Here are some tips from our nursery manager on how best to take care of your citrus plants for the best results. For a handy PDF guide to print out and keep please click here.
Outdoor: Full sun. Place outside as early as possible.
Indoor: Southern-facing window for maximum light during winter months. When bringing your plant in for the winter, it may benefit you to spray with a horticultural oil to eliminate potential problems.
Overwatering is the most common problem with citrus. To alleviate this issue, allow the soil to approach dryness before watering thoroughly. This helps prevent root disease, while promoting a larger, healthier root system.
65°F and above is preferred, but will handle night temperatures as low as 50°F in winter. EXCEPTION: Citrus aurantifolia “Key Lime” will not tolerate temperatures below 60°F.

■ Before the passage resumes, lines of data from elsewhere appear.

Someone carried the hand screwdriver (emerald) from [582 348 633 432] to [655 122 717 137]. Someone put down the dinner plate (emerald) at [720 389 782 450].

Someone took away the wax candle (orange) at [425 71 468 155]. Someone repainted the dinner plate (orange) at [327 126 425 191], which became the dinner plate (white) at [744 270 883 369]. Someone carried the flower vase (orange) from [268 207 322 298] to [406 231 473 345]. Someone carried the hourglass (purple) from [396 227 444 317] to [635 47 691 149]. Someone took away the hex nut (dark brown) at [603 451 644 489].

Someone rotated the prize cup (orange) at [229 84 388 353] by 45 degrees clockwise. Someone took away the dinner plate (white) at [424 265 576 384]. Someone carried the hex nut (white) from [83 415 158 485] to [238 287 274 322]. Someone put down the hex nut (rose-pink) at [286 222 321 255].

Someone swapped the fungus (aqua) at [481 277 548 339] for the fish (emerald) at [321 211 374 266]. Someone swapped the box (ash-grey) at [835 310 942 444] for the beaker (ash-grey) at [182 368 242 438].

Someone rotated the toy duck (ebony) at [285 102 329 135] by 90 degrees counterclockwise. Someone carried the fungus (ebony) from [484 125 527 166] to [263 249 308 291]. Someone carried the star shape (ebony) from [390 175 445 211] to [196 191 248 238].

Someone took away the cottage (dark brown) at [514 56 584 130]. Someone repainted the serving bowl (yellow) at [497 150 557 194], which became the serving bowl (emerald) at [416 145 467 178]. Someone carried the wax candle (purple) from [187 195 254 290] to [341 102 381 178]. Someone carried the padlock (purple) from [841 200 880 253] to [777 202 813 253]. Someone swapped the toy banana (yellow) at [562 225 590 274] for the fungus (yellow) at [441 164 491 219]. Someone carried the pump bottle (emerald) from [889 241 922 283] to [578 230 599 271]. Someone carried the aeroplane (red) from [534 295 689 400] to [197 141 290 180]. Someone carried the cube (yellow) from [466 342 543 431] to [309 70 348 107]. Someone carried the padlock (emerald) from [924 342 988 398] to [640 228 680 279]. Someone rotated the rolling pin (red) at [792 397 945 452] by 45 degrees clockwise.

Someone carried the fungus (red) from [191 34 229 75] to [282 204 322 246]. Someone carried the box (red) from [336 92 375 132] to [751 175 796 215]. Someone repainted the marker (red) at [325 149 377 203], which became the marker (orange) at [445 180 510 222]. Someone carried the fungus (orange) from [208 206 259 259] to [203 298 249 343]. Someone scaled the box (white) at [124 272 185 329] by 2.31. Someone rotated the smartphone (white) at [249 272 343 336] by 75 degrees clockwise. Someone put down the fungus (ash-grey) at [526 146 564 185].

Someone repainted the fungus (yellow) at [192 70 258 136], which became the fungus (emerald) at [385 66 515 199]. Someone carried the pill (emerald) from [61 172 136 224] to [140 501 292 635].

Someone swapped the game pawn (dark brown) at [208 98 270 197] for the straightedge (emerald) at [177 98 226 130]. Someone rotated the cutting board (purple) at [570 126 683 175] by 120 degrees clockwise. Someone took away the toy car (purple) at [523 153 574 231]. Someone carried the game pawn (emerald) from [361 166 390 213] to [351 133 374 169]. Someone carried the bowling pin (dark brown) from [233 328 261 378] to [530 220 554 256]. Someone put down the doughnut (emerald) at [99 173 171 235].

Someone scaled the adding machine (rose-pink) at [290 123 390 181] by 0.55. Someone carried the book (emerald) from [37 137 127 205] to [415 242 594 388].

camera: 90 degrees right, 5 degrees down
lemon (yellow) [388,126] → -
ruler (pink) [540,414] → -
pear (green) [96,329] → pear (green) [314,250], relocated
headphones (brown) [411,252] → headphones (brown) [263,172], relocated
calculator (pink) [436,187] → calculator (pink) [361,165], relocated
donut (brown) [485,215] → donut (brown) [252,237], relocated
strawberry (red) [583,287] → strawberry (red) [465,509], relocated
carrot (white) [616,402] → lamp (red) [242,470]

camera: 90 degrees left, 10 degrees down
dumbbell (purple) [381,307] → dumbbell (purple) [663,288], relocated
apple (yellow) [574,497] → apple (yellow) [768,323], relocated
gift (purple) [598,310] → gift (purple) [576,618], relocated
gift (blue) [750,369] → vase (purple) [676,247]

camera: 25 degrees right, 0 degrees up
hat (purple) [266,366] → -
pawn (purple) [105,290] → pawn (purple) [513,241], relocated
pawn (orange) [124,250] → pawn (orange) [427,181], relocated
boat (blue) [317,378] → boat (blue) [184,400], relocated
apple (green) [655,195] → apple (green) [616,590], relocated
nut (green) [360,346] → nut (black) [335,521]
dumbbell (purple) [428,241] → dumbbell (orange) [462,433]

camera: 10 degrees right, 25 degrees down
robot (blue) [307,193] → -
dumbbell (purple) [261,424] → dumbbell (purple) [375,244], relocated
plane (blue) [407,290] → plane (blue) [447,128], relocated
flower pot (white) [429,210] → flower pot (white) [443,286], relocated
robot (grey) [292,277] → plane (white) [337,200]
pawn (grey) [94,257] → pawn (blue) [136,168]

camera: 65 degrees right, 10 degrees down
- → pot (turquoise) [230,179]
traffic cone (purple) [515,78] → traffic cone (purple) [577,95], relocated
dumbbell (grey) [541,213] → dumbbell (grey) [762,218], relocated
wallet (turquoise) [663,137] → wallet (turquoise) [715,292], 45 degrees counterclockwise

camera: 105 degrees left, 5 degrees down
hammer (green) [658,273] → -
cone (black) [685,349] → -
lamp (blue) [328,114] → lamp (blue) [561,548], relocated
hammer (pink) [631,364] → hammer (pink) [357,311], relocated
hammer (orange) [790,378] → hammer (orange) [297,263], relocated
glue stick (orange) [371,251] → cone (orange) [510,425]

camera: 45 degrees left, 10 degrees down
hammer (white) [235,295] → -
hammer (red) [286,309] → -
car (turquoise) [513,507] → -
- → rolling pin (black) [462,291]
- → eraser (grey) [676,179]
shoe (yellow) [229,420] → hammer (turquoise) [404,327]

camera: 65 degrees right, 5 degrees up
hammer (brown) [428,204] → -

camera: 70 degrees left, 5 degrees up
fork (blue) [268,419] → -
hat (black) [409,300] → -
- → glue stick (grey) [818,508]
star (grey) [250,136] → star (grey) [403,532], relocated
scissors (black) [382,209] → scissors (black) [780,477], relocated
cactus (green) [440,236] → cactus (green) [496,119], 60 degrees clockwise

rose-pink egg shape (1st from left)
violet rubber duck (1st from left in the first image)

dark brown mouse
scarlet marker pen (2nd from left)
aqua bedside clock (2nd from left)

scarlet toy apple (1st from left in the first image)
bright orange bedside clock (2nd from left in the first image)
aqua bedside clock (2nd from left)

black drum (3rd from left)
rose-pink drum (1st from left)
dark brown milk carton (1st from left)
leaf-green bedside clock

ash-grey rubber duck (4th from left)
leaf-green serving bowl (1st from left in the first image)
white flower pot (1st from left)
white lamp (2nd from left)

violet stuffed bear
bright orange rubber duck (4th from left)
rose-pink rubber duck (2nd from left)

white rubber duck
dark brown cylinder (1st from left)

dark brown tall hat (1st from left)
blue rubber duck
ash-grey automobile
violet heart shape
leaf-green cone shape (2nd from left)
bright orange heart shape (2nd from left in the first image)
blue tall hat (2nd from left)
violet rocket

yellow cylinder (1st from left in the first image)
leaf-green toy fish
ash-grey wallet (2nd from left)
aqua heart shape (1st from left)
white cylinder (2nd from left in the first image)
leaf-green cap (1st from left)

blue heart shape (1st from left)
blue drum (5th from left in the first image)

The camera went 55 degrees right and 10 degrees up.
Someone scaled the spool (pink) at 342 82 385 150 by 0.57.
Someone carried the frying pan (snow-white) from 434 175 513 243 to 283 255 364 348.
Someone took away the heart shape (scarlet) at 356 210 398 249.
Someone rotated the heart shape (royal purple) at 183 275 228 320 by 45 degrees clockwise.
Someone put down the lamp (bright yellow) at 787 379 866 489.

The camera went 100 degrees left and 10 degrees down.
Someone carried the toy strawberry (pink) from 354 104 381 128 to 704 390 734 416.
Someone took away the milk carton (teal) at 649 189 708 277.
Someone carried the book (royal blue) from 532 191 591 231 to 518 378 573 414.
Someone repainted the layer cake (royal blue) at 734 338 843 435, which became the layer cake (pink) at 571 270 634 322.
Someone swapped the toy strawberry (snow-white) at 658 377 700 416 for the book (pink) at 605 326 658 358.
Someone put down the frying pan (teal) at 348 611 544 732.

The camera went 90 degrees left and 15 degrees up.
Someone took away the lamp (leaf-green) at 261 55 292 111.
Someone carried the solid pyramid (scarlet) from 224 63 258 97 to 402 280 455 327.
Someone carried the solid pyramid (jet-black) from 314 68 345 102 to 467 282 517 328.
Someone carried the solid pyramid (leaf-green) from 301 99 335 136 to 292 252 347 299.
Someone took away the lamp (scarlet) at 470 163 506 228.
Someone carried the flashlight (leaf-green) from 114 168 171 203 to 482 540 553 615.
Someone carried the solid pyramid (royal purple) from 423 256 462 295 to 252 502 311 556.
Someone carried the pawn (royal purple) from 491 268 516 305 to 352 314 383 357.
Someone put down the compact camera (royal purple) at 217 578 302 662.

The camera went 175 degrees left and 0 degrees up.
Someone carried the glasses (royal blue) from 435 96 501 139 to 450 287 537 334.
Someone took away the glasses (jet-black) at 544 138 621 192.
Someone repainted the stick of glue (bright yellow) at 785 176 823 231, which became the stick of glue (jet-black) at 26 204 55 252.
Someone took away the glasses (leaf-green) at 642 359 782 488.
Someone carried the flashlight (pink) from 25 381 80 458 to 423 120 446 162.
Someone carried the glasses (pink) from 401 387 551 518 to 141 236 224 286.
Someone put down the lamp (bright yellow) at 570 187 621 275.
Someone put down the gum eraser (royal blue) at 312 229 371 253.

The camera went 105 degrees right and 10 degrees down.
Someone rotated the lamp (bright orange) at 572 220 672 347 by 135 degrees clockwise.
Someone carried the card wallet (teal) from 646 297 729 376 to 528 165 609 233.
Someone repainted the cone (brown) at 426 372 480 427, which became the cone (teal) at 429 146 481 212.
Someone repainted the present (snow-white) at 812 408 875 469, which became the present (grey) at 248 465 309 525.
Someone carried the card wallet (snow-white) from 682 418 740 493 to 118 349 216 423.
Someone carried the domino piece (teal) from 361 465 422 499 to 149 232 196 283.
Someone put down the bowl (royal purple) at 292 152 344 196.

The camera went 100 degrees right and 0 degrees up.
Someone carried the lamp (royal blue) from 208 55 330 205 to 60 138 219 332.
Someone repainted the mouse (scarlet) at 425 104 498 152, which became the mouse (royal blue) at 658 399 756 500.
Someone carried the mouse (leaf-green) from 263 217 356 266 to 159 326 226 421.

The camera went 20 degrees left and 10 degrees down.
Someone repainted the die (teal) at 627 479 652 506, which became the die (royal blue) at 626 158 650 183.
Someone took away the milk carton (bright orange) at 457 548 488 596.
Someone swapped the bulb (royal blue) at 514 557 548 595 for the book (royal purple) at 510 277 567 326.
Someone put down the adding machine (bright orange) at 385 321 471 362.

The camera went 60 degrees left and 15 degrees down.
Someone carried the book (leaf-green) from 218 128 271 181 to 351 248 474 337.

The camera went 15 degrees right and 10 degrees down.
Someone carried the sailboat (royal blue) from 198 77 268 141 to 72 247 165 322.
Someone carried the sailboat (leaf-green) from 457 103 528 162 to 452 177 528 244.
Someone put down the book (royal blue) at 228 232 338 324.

Apply a slow-release fertilizer from late winter to mid-summer. Your plant will slow or stop growing during winter months and applying fertilizer then could damage the root system. However, you may apply a chelated iron spray to the foliage if yellowing occurs due to iron chlorosis.
50% humidity preferred, but not necessary.
Occasional pruning to maintain shape should be done after fruit is removed. Removing crossed or broken branches should be done whenever they occur.
Soil-less mixes (mixture of peat moss, perlite, vermiculite, and composted bark) are best. A soil pH around 6 is preferred.
Terracotta are best for citrus as they let more moisture out to keep the roots from staying wet too long. Glazed ceramic or plastic pots can be used if you are careful with how much water your plant gets. Citrus do well with being slightly root-bound. Repotting into a pot that is too large will cause overly moist soil, so choose a pot only 1-2 inches larger.
Meyer lemons are ripe when they are yellow and can hold on the tree for several months. Limes are ripe when they are between yellow and green.